Here is a list of the items I am hoping to cook ahead of time. The list is not complete, yet - I would like to find a few new recipes that my family will love, and that are freezer-friendly. But there is enough here to keep me busy until I come up with more meal ideas.
Breakfasts
quiche
cinnamon raisin bread
chocolate chip orange scones
waffles
ready-to-bake biscuits
French toast
Breakfast burritos
Oatmeal cake
Lemon poppy seed muffins
pancakes
cinnamon crumb coffee cake
topping for fruit crumble (use canned peaches or cherries)
German apple cake w/ yogurt glaze
croissants (ham & cheese, plain, chocolate)
cream cheese danishes
not frozen:
oatmeal mixes
muesli
granola
not premade, but easy to throw together:
eggs
toast (w/ butter, honey, or PB)
yogurt parfaits w/ fruit and granola
Easy lunches (if there are no dinner
leftovers):
PB&J sandwiches
ready-to-grill cheese sandwiches
meat, bean & cheese burritos
shredded cheeses (for omelettes, quesadillas, pizza)
ham and cheese pinwheels
not premade, but easy to throw together:
wraps, sandwiches
salad (w/ ham, eggs, cheese)
omelets
tuna salad
Dinners
spaghetti sauce (make spaghetti fresh)
sloppy Joes
chili
meatballs in sauce (make ziti fresh)
taco meat
salmon burgers
meatloaf, gravy, mixed veggies (make potatoes fresh)

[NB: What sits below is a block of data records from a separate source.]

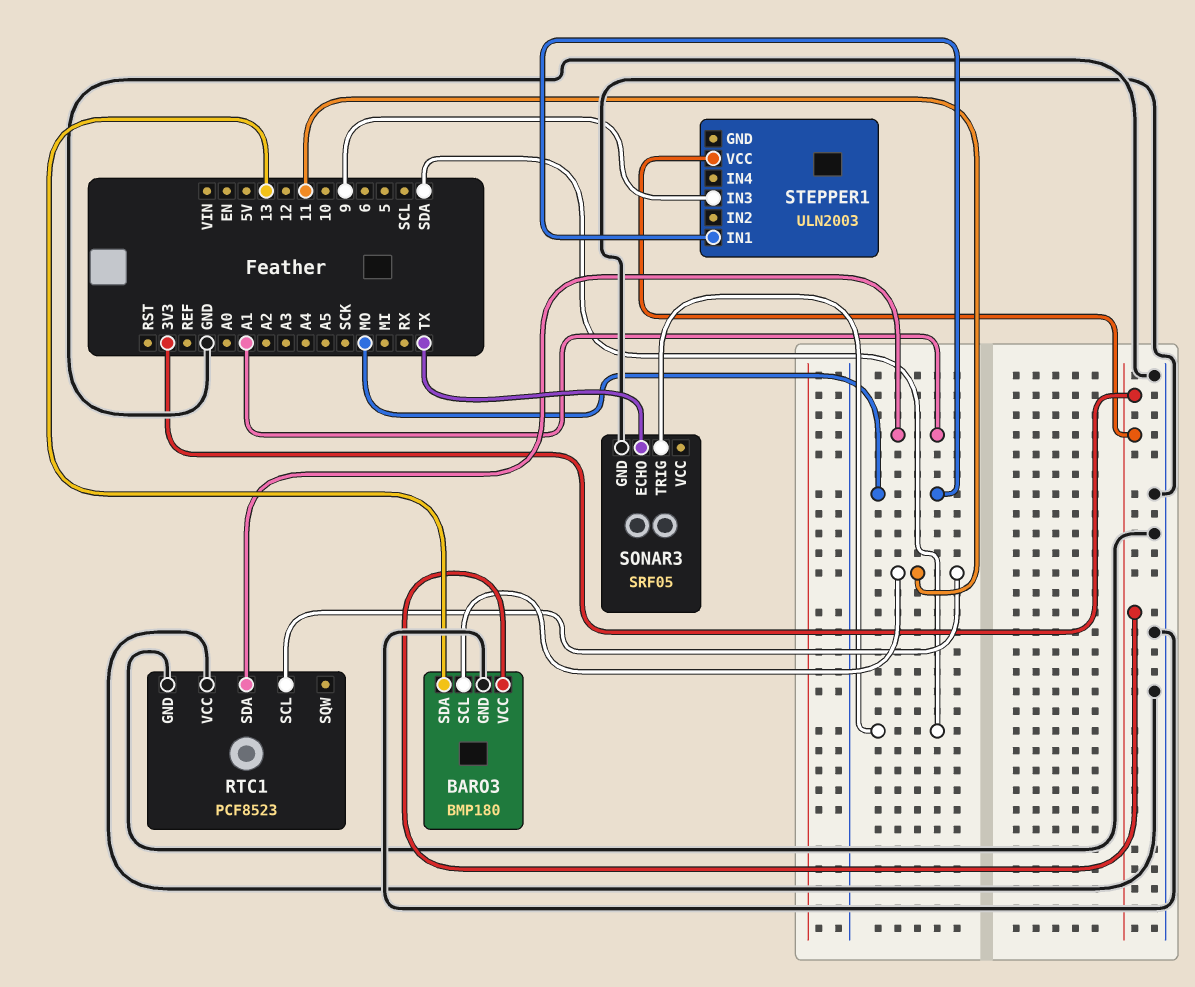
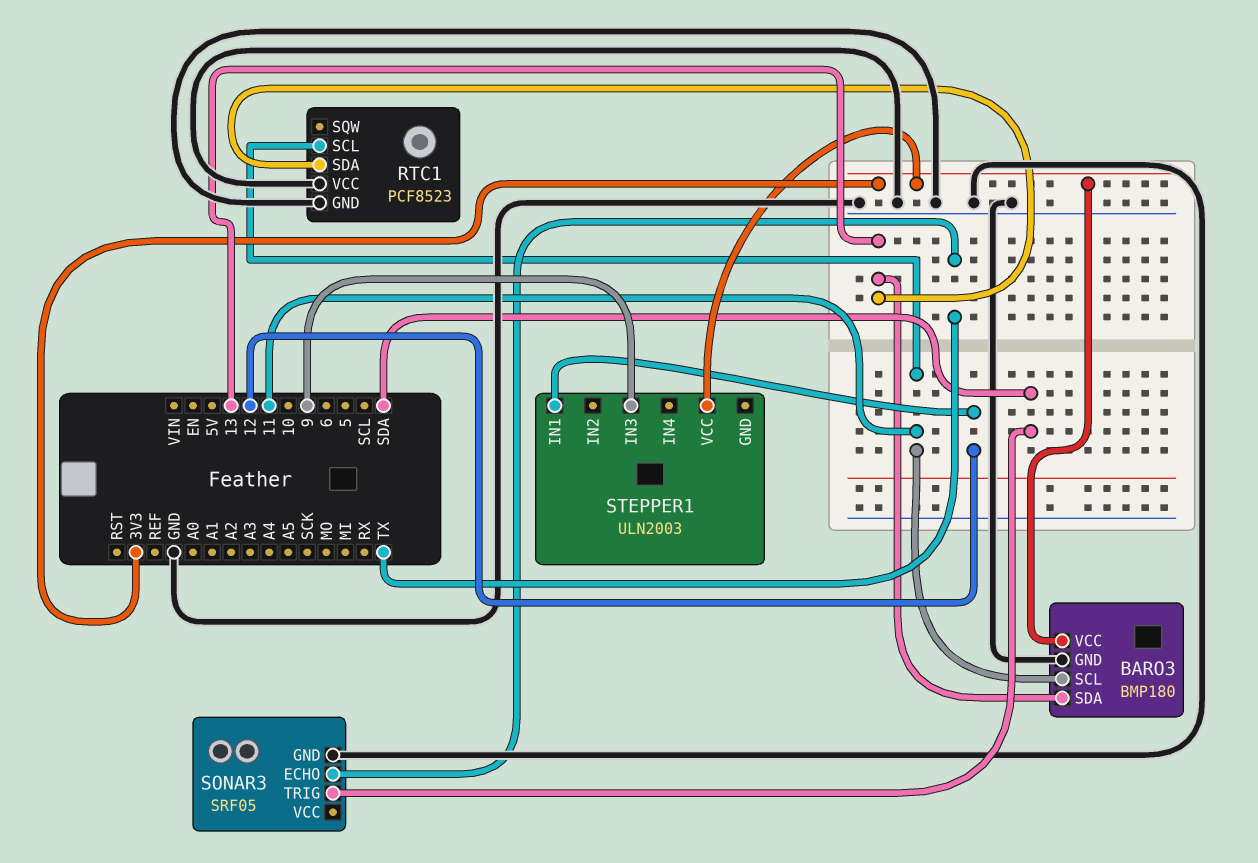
RTC1 pin SDA: A1 -> 13
STEPPER1 pin IN1: MO -> 12

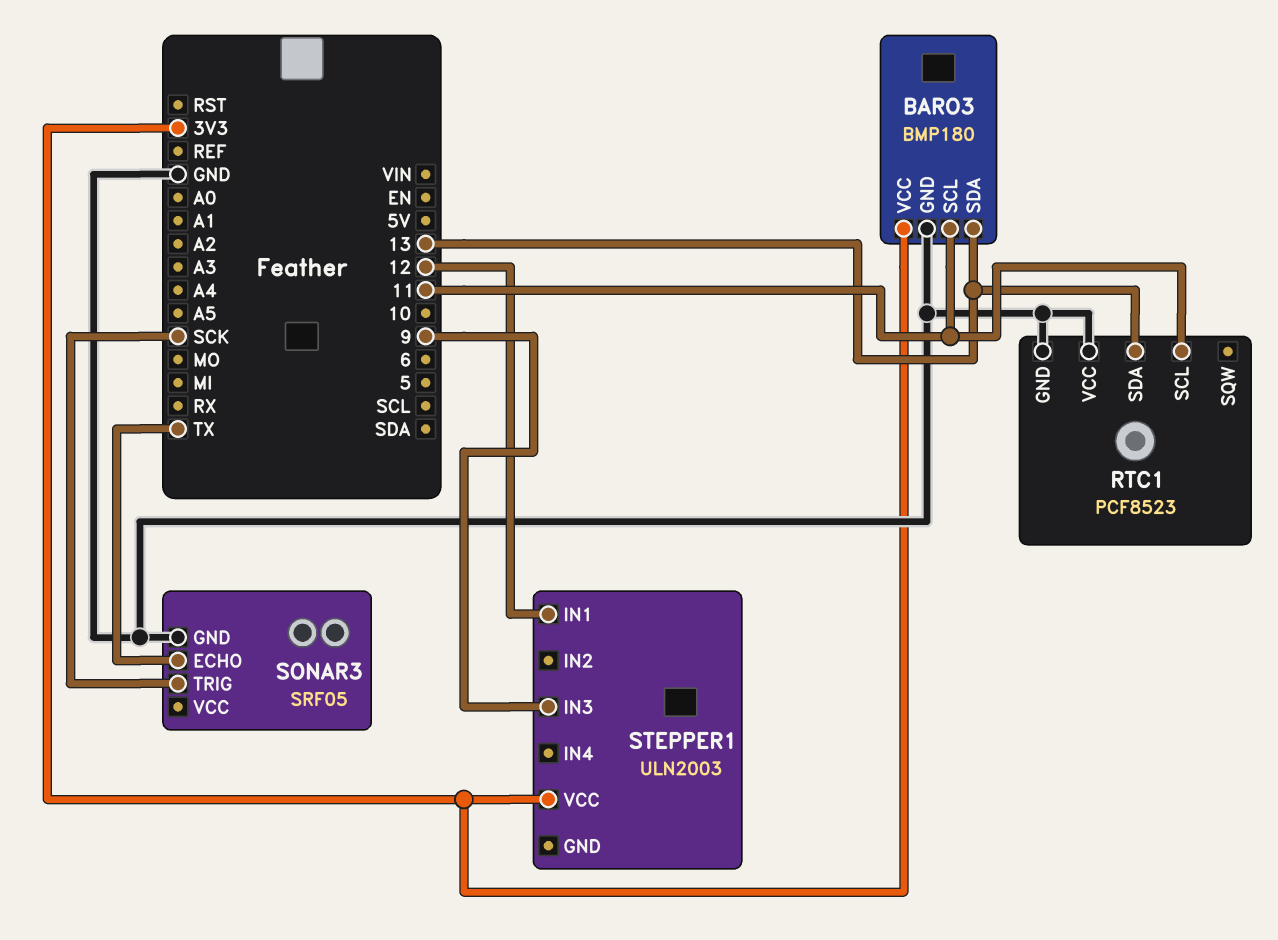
SONAR3 pin TRIG: SDA -> SCK

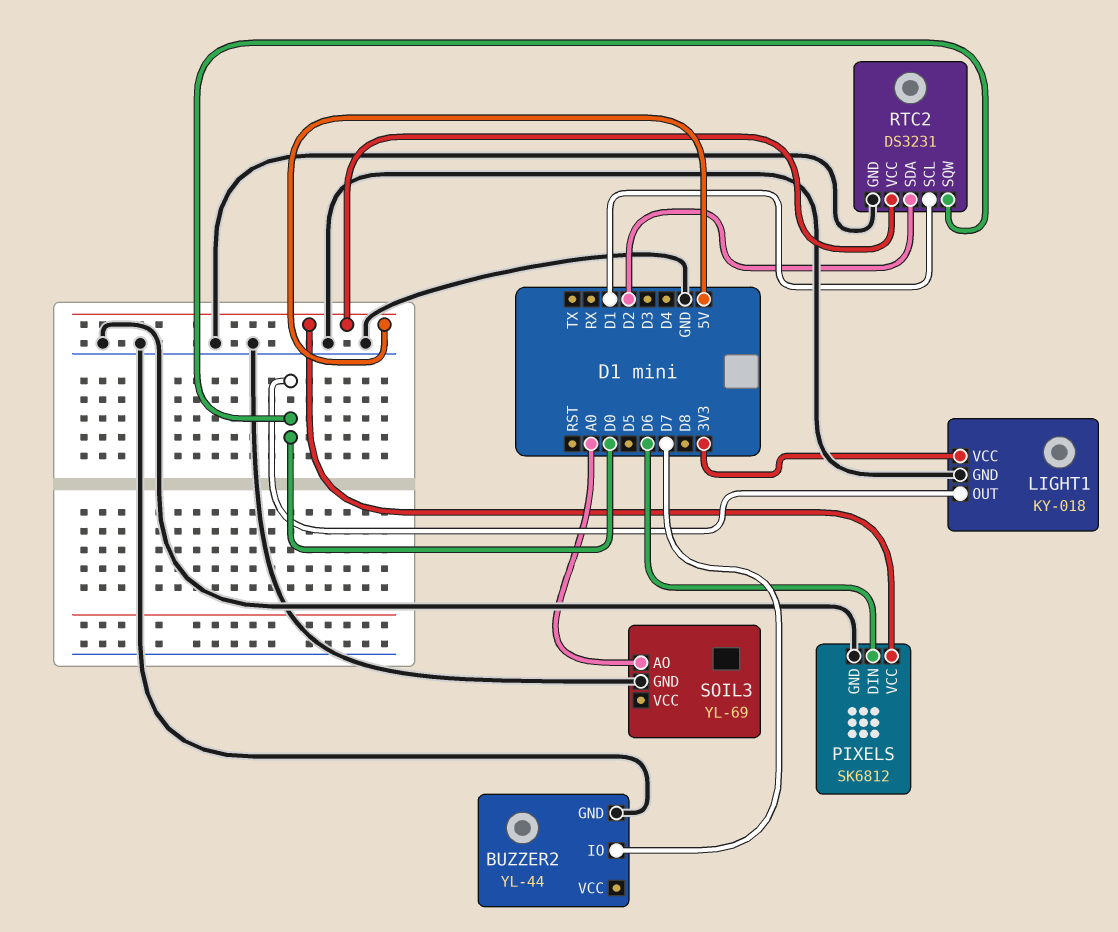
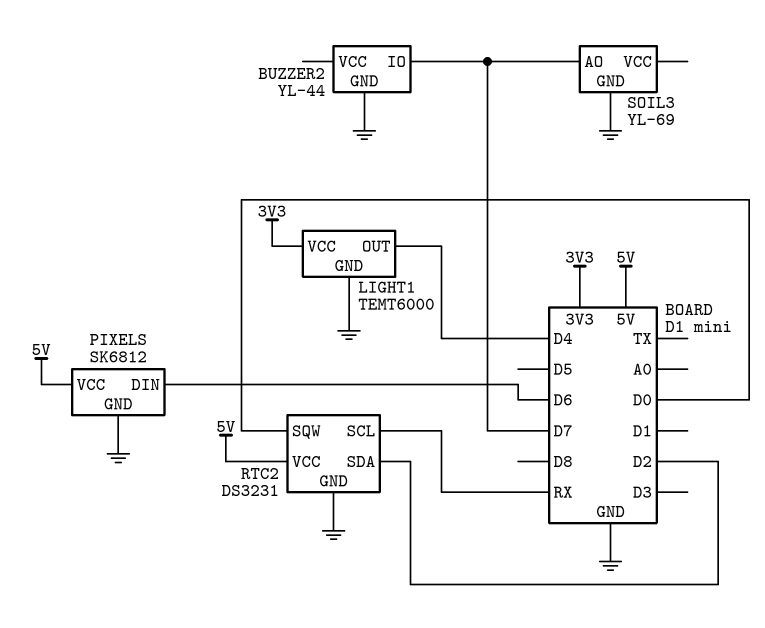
LIGHT1: KY-018 -> TEMT6000
LIGHT1 pin OUT: D0 -> D4
RTC2 pin SCL: D1 -> RX
SOIL3 pin AO: A0 -> D7

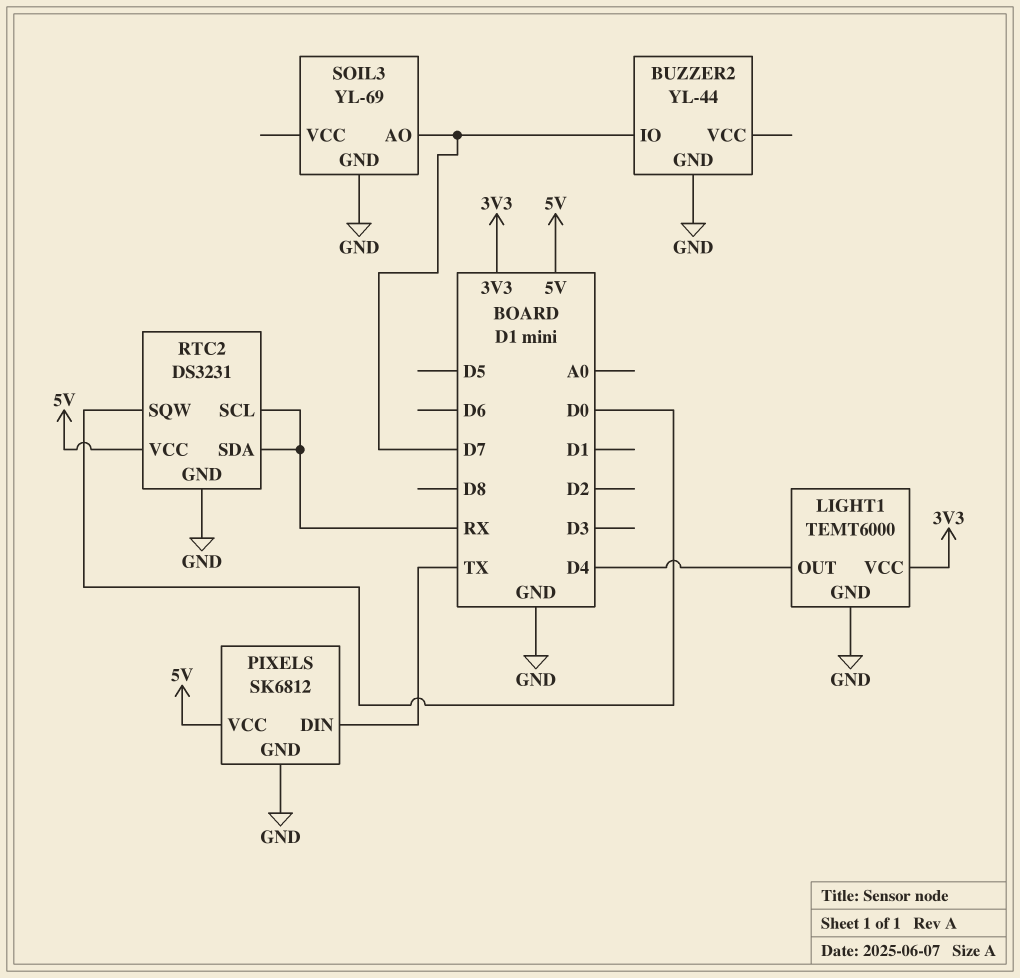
PIXELS pin DIN: D6 -> TX
RTC2 pin SDA: D2 -> RX

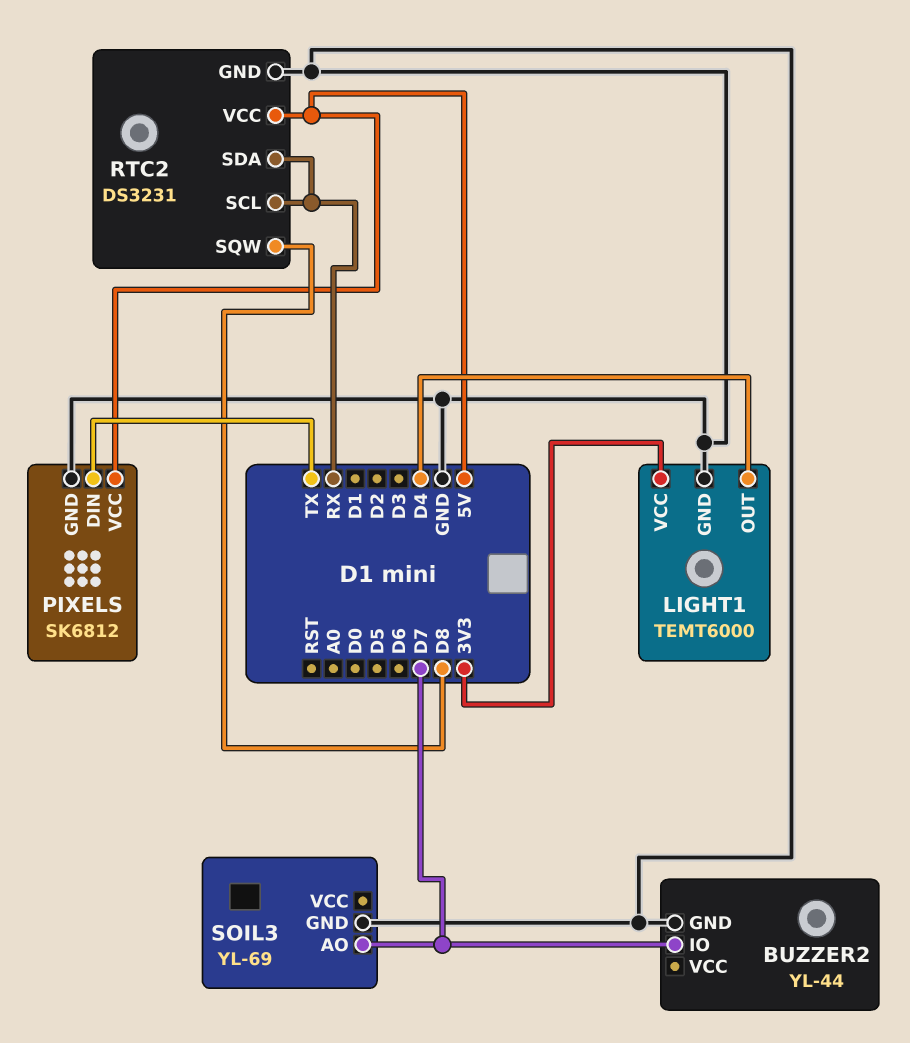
RTC2 pin SQW: D0 -> D8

chicken and dumplings (ready to cook in crock pot)
taco pasta bake
orange chicken (ready to cook in crock pot)
mandarin chicken
Desserts
cookie dough balls (ready to bake)
pecan tassies
cheesecake
Other
oatmeal cookies for lactation
pizza dough and sauce (for pizza, bread sticks, calzones,
mozzarella sticks)
hamburger buns
corn muffins
bread
tortillas (corn & flour)
breaded mozzarella sticks
chow mein
garlic bread
Yesterday, I was able to bake French bread and turn it into garlic bread, pre-make and freeze the dough for about 6 dozen cookies, bake a double batch of pecan tassies and freeze most of those, and assemble 5 quiches, four of which went into the freezer.
Note on changes I made to the recipes: Cookies: cut the sugar and
chocolate chips in half, use white and dark chocolate chips, and use
whole wheat pastry flour in place of white. Quiche: use smoked
mozzarella, sharp cheddar, and creamy jack for the cheeses, add smoked
turkey breast and broccoli to the filling; make my own pie crust. French Bread: use 3 cups all-purpose white flour plus 1/4 cup gluten in place of bread flour, and also omitted the whole wheat flour since my starter is 100% whole wheat and I wanted the crispy crust and fluffy crumb that only white flour can provide. My sourdough starter is very active, and some of the kids don't like the sourdough taste to be too strong, so I only let my dough rise for 6 hours.
Today so far, I have made a huge batch of spaghetti sauce, most of which will be frozen, as well as several family-size servings of chow mein. In my big crockpot, about 5 lbs of chicken breasts and thighs are simmering away, covered in salsa and cilantro pesto. Tonight, when it is cooked, I will shred the meat to use in a couple of different dinners such as tacos, enchiladas, etc.
By making double batches of meals we are currently eating, and combining recipes that use similar ingredients so I can chop and dice everything at once, cooking extra really does not take much longer than my daily cooking.